This railway operator was once the most reliable and cheapest form of daily transportation for millions of commuters who needed to get to work. School children who had no affordable alternative form of transport, including this writer, were once entirely dependent on Prasa’s suburban trains, now branded MetroRail, to get them to the classroom on time. Back then, it cost R1.50 for the train to town. Today the cheapest single ticket is R7.50.

Hailing down a minibus taxi, by comparison, will cost you at least R12 for the shortest distance. For millions of poor commuters the train was always the only transport available. But cadre deployment, corruption and incompetence has robbed the poor of this last asset available to them. “Metrofail” has replaced Metrorail in the experience of the most vulnerable commuters. Only the corrupt and the deployed but clueless cadres are smiling all the way to the bank.

This month, when it reports its financial results for the year ended March, Prasa will admit that its on-time performance has dropped to just 41%. Yes, trains only work as planned for 41% of the time. Try and run a business that needs the patronage of customers like that and see how long it lasts. Whereas in the financial year ending 2014 Metrorail carried 543-million paying passenger trips, this had dropped to just 269-million passenger paying trips four years later. This resulted in satisfaction for only 52% of passengers. Need I remind anyone that these are the working class, “the poorest of the poor” who have no alternative and that government always claims to represent? More on this later.

For now, in this instalment of the Prasa files, let me reminisce about the good old days when the train was the only affordable form of transport but still left the commuter with some dignity.

So reliable was Metrorail it even gave itself the apt payoff line: “We’ll Get You There, Noma Kanjani.” Not anymore. Those days are long gone. Today’s Metrorail cannot be relied upon to timeously deliver its human cargo to their destination. In the 1990s, school pupils from the outlying townships of Duduza near Nigel, Daveyton near Benoni, and KwaThema in the far east, and those from the south-western townships of Mohlakeng in Randfontein, Westonaria and the furthest suburbs of Soweto, could rely entirely on Metrorail for the most affordable means to get them to class in the leafy suburbs of Johannesburg.

Though the daily commute could be tortuously long, particularly when compared to road transport, for a long time the utility kept its end of the bargain and always deposited its human cargo at its intended destination as planned. Even when we’d started out in the workplace, or at tertiary institutions, there was no other form of transport to beat Metrorail in terms of cost. Nothing could beat the total monthly fare of R62 when I last travelled by train. And safety. There is still nothing to beat the current R252 total monthly fare for the longest train commute.

Many friendships were made by the regular commuters who would start out as complete strangers sitting across from one another in the coaches. On some weekends my mother would bring home some of the friends she had met on the train, which was turned into another terrain of the struggle during the tumultuous 1990s.
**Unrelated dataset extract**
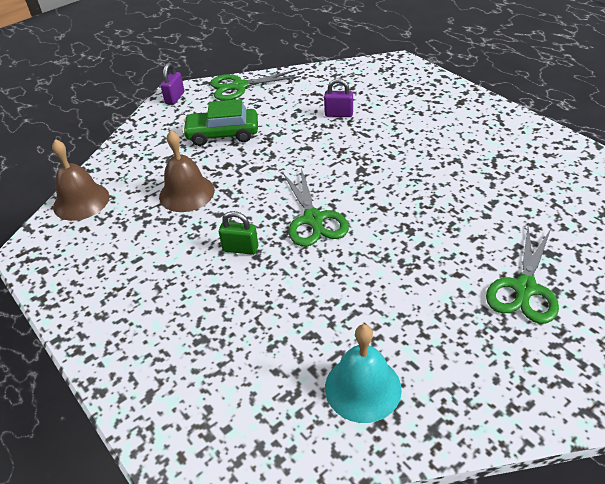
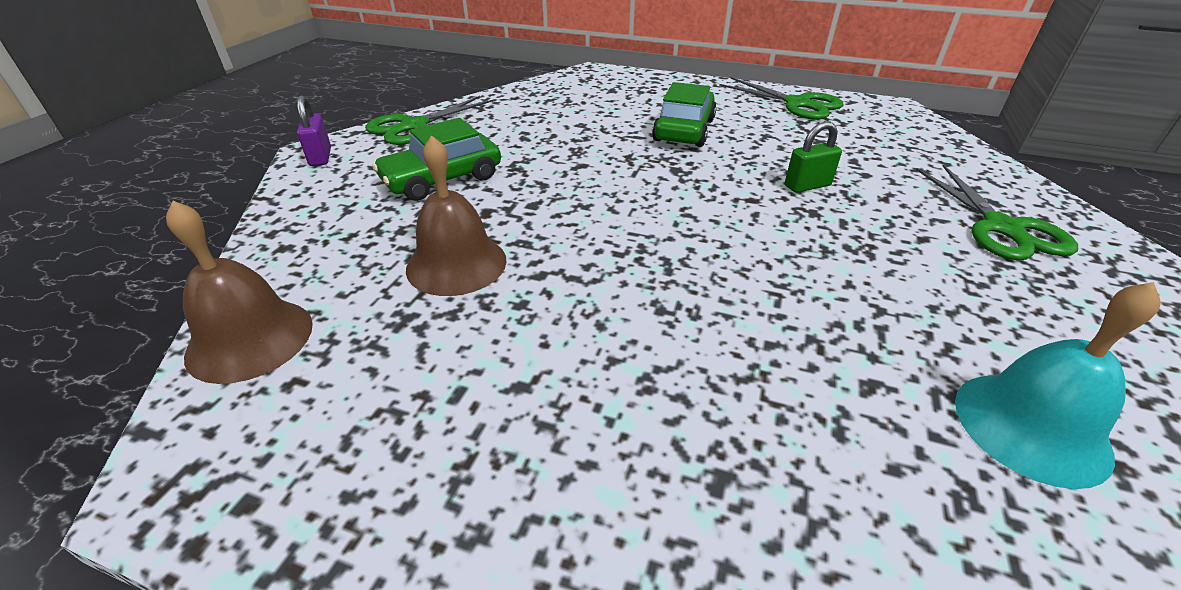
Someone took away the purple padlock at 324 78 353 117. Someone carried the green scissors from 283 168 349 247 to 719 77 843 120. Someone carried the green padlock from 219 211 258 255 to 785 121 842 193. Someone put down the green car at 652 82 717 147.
She still has fond memories of her fellow passengers and the many conversations they had during the two-hour commute over the 42km journey between Daveyton and Johannesburg’s Park Station.

Some long-lost lovers from back home would also hook up and find some space in the train to rekindle their love, away from the prying eyes of their jealous live-in lovers.

When I was completing my high school studies in Johannesburg, and later when I had been lucky enough to get a menial job at a stockbroker in the CBD, anything other than the train was off limits. I later led many of my mother’s commuter friends as chairman in our stokvel, in which we could all trust one another with tens of thousands of rand.

The gospel preacher from the Shembe church, a native of Nquthu in KwaZulu-Natal, was one of the highlights of my ride to work. As was the night duty security guard who would always promptly fall asleep as soon as he found a seat on our regular coach. But he never seemed to miss out on any of the conversations.

The reliable train service enabled many people to earn a living. Honest and otherwise. The blind beggar who would always boast that ke kene ke kene! (meaning “I have made it, deal with it!”) as soon as he’d successfully changed coaches at the next station always seemed to make a lot of money. The many hawkers who sold everything from fruit snacks to camphor cream (to warm the frozen winter hands), established relationships and extended lines of credit to commuters, certain they would be on the train to settle their debts at month end.

On weekends some men from the Jeppe and George Goch hostels would make a lot of money from naive housewives on the way to do their shopping in town, when they would induce them to play a game of three cards. The first round, where you had to point out the correct card, was always easy to win. Until the shuffler and his hangers-on would see you had some money. A reliable train service created a community all of its own. Used to. Which brings us to the current atrocious services.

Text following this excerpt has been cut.